In the Orthodox Church, Lent began today. We call it Clean Monday, and this is Clean Week. In Western Christianity, Lent begins on Ash Wednesday. The focus is on guilt and repentance, and believers wear a cross of ashes across their forehead.
Eastern Christians approach the beginning of Lent a bit differently. Technically, Lent began last night at Forgiveness Vespers. This special Vespers service includes a ceremony of forgiveness in which each parishioner asks every other parishioner for forgiveness. It is a moving service that reminds us of God’s grace.
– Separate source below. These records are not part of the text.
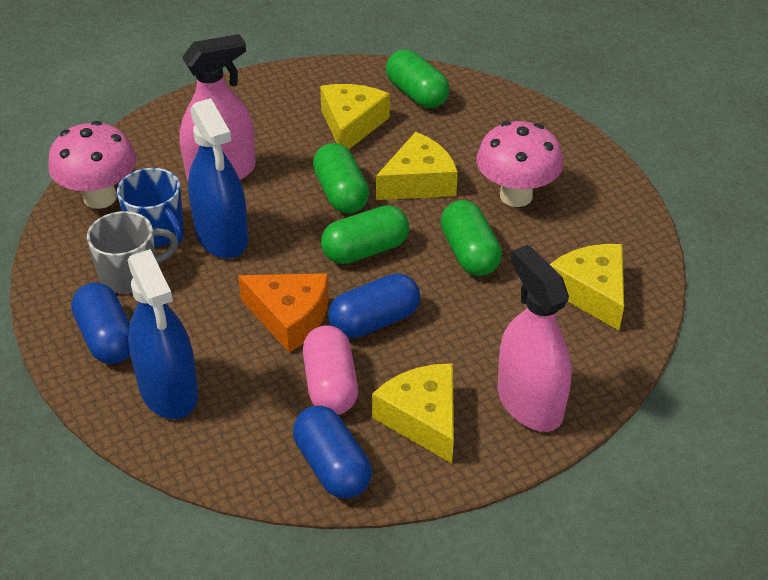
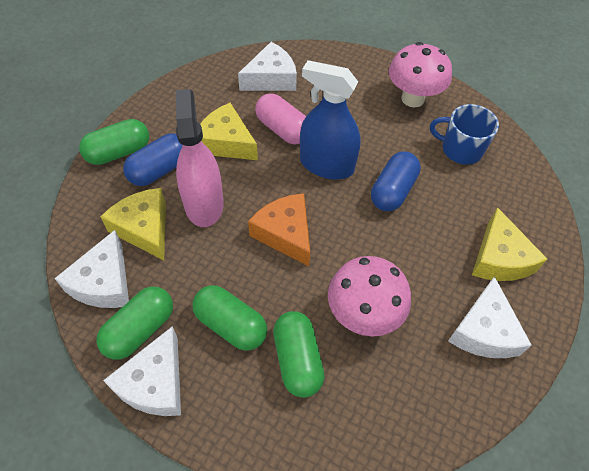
blue capsule: 3 -> 2
blue spray bottle: 2 -> 1
grey mug: 1 -> 0
pink spray bottle: 2 -> 1
white cheese: 0 -> 4
yellow cheese: 4 -> 3

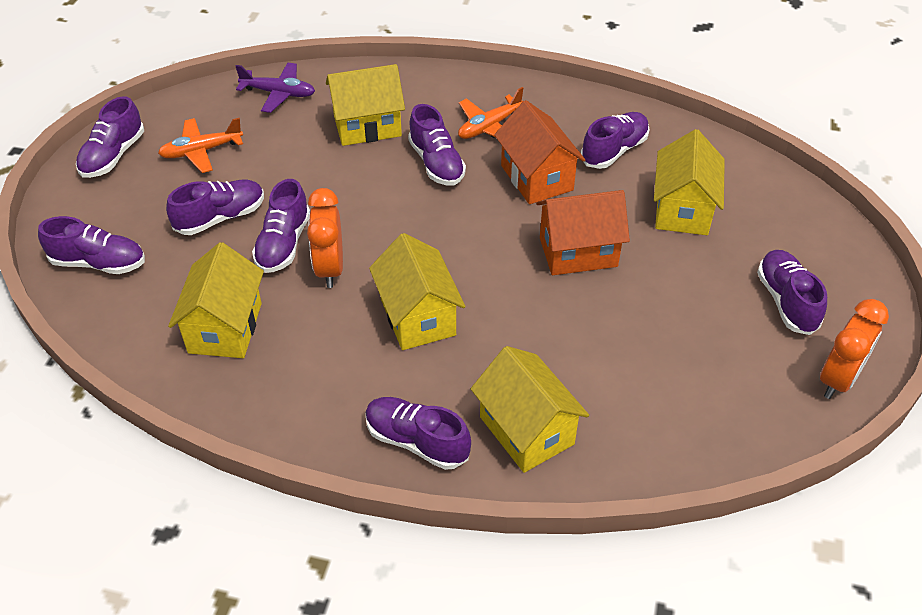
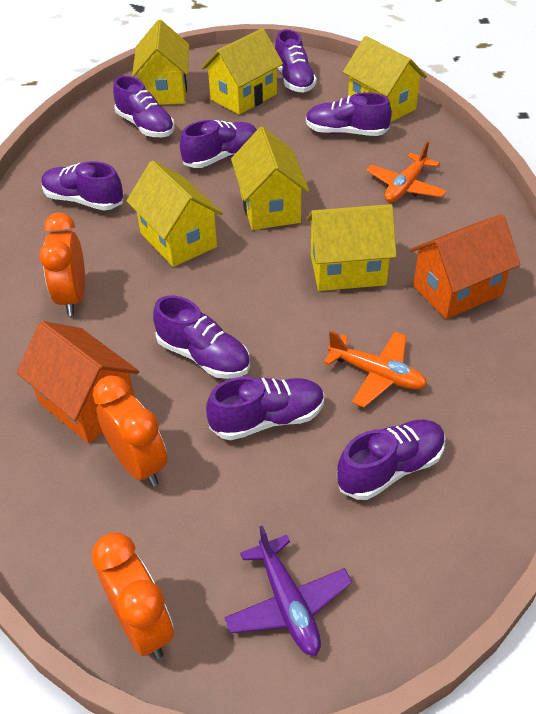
orange clock: 2 -> 3
yellow house: 5 -> 6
On Clean Monday, many Orthodox Christians will fast for the entire day. At any rate, on this day begins our 40-day long fast of dairy and meat. We do not begin this fast (or Lent) with sorrow or heavy-heartedness. Clean Week helps us clear our minds, hearts, and bodies as we prepare for Pascha (what we call Easter.) Many people clean their home thoroughly during this week; some eat only fresh, uncooked foods; often believers go to confession during the week. Every action aims to purify us and simplify us so that we might be ready to receive Christ.
Though I grew up in church, I don’t remember hearing much about Lent until I was in college. Evangelical denominations often skip over Lent. My first encounter with Lent was with the idea of giving up something. I even gave up things myself – chocolate, sweets, coffee. But I’m not sure that giving those things up really affected me spiritually at all.
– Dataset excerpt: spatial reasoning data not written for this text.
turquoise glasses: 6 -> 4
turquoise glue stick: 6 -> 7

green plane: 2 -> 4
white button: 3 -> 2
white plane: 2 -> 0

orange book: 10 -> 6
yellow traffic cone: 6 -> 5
Once I became Orthodox, I learned that the spiritual world and the physical world are deeply intertwined. Our physical fast reminds us of the suffering of Christ. We learn to be thankful for what we have, even if it is not what we like. (Rice and beans get old after a while!) Lent is also a time of intense mediation. There are more services to attend, and for the past couple of years my husband and I have tried to read books of Lenten meditations to focus our minds on Christ.
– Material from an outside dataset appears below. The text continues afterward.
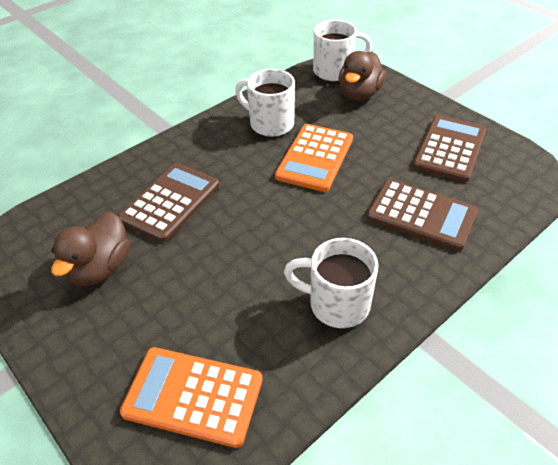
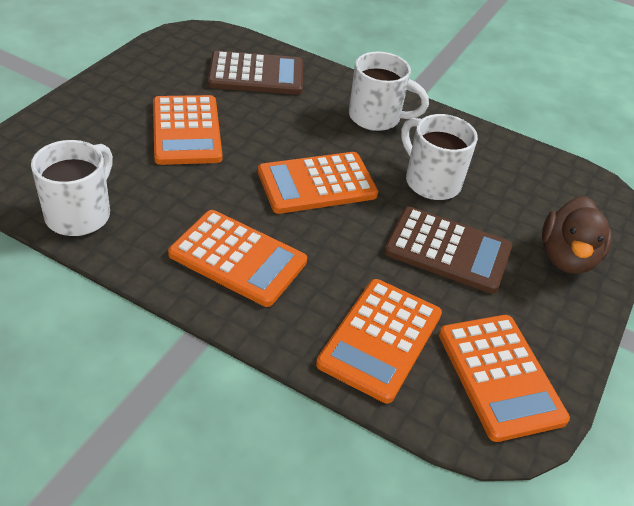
brown calculator: 3 -> 2
brown duck: 2 -> 1
orange calculator: 2 -> 5

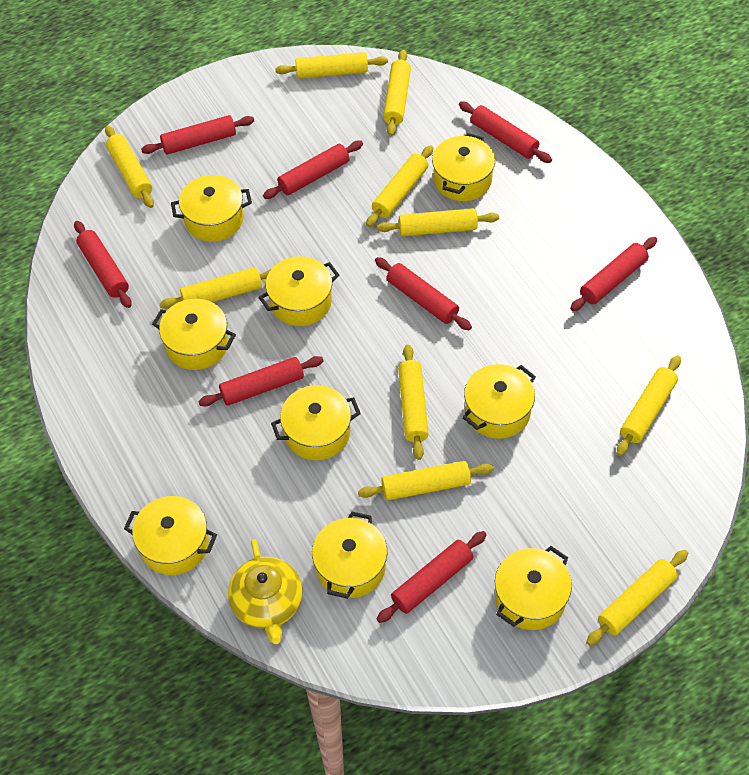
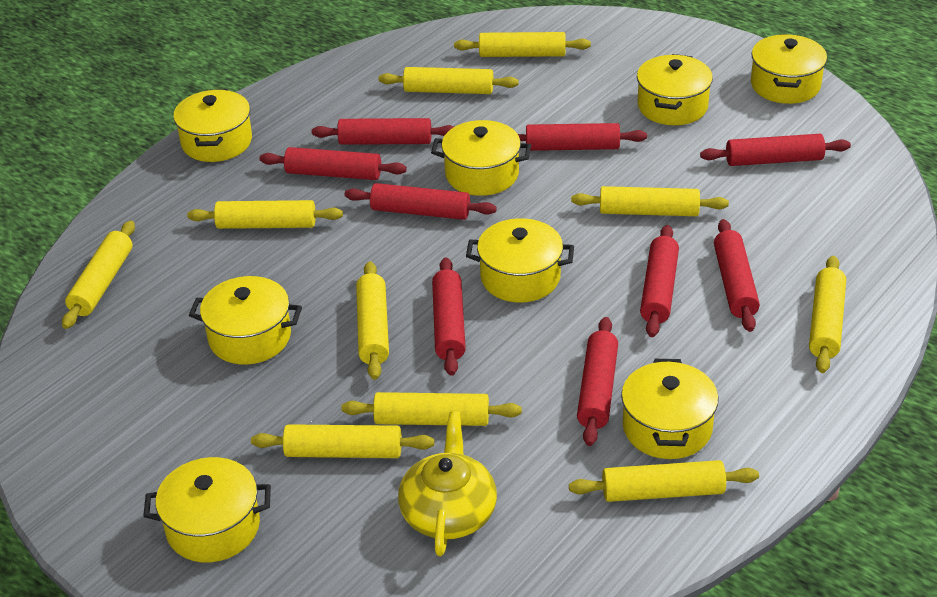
red rolling pin: 8 -> 9
yellow pot: 9 -> 8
Sounds great, right? Don’t get me wrong: It’s a very hard time. We are human, after all. I will admit we don’t stick to the fast 100%. And attending services on a weeknight when we live an hour from church can be so tiring. We don’t make every service. But in small ways, as a family we try to be more attentive to spiritual matters during Lent.
This year the Lenten books on my nightstand are First Fruits of Prayer by Frederica Mathewes-Green, the writer who brought me to Orthodoxy, and A Journey Through Great Lent by Fr. Stephen Belonick. Both of these were give to me by my husband, for which I am thankful.
How do you celebrate Lent?
I give up something and I add something spiritual. This year, I’m giving up hot tea (which I adore and drink often), and adding a gratitude journal. Every day, even on the stress-filled ones, I’m going to look around me and see five things for which I’m grateful. These will go in a separate notebook. At the end of Lent, I should have a rosary of gratitude.
“A rosary of gratitude” That is a lovely phrase! Oh, hot tea! I love it. Must be hard to give up.